SUPPLIED MATERIAL
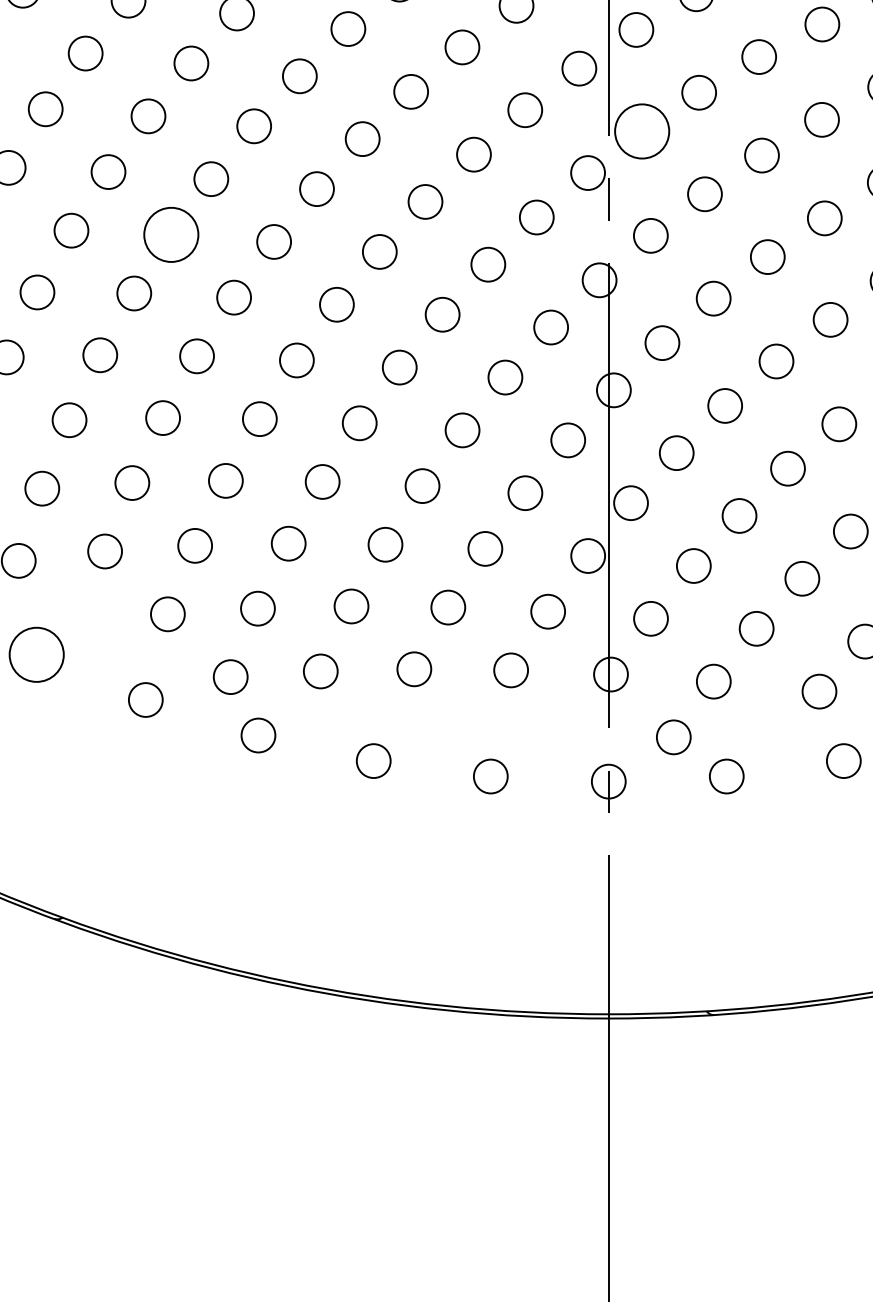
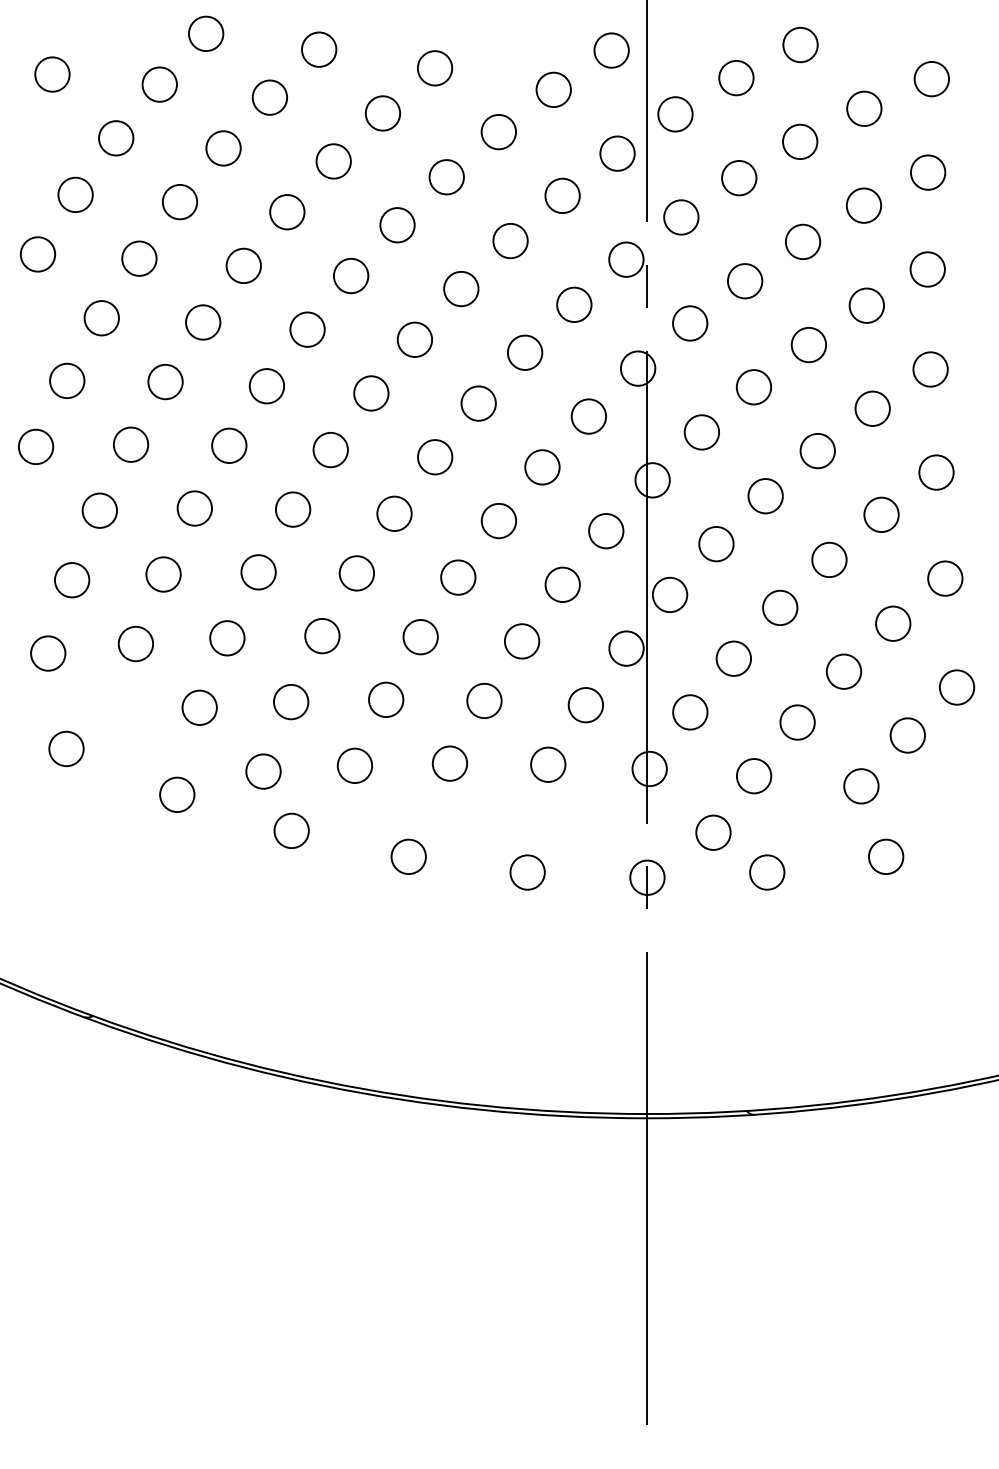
circle: (642, 131) -> (681, 217), size x0.62
circle: (171, 234) -> (203, 322), size x0.62
circle: (36, 654) -> (66, 748), size x0.62

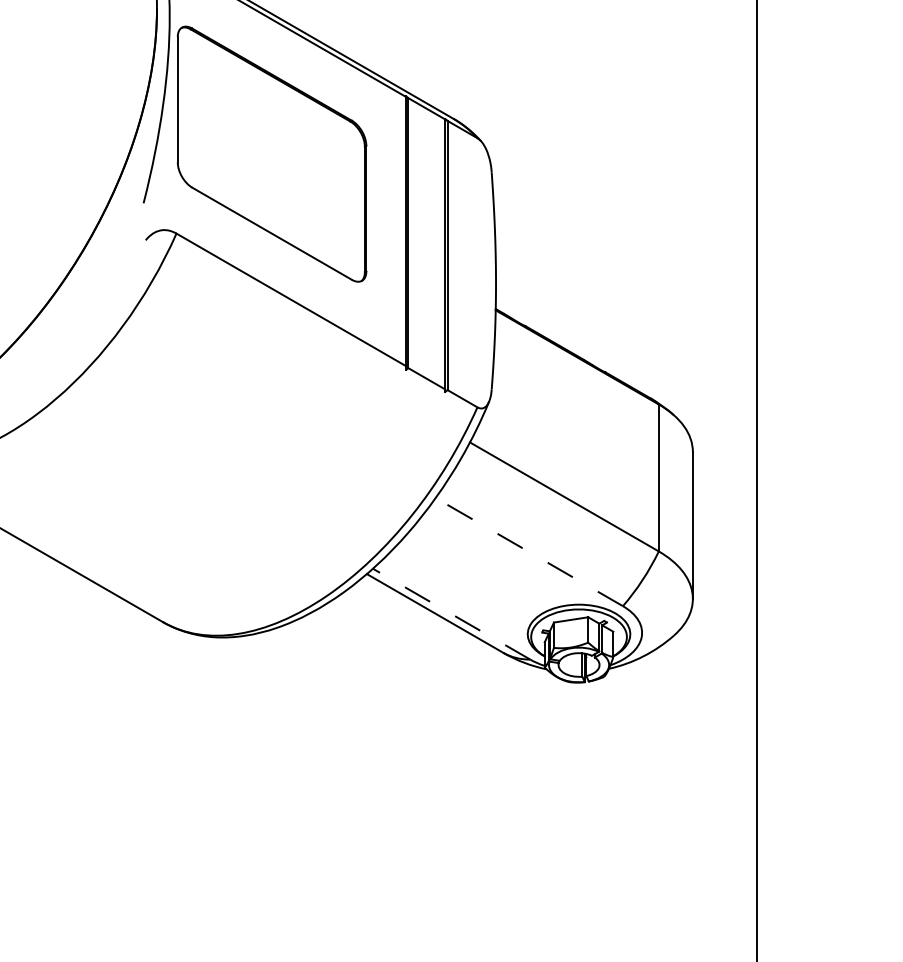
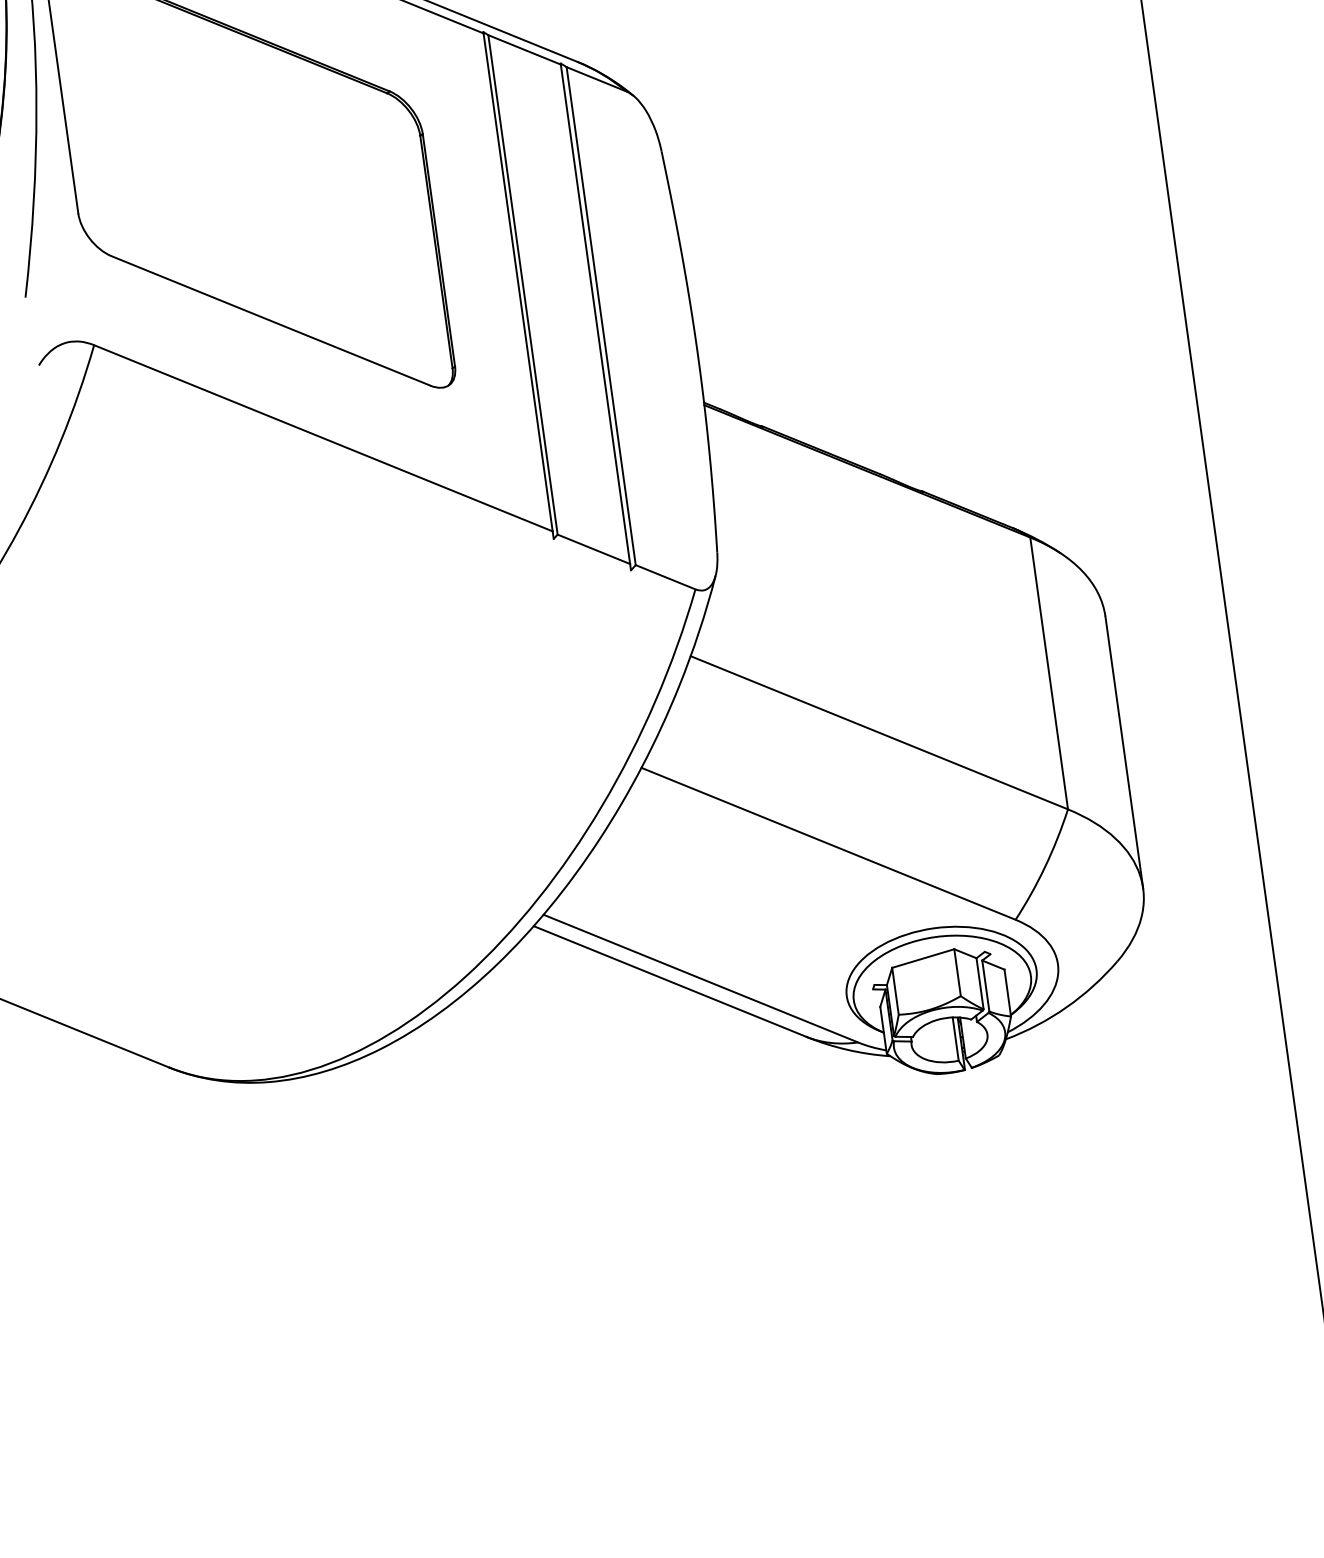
line: (528, 551) -> (826, 842), dashed -> solid
line: (451, 614) -> (700, 979), dashed -> solid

DIRECTIONS FOR THIS TASK
Retype all entries above verbatim; no pictures belong in the copy.

WRITTEN RESPONSE
circle: (642, 131) -> (681, 217), size x0.62
circle: (171, 234) -> (203, 322), size x0.62
circle: (36, 654) -> (66, 748), size x0.62

line: (528, 551) -> (826, 842), dashed -> solid
line: (451, 614) -> (700, 979), dashed -> solid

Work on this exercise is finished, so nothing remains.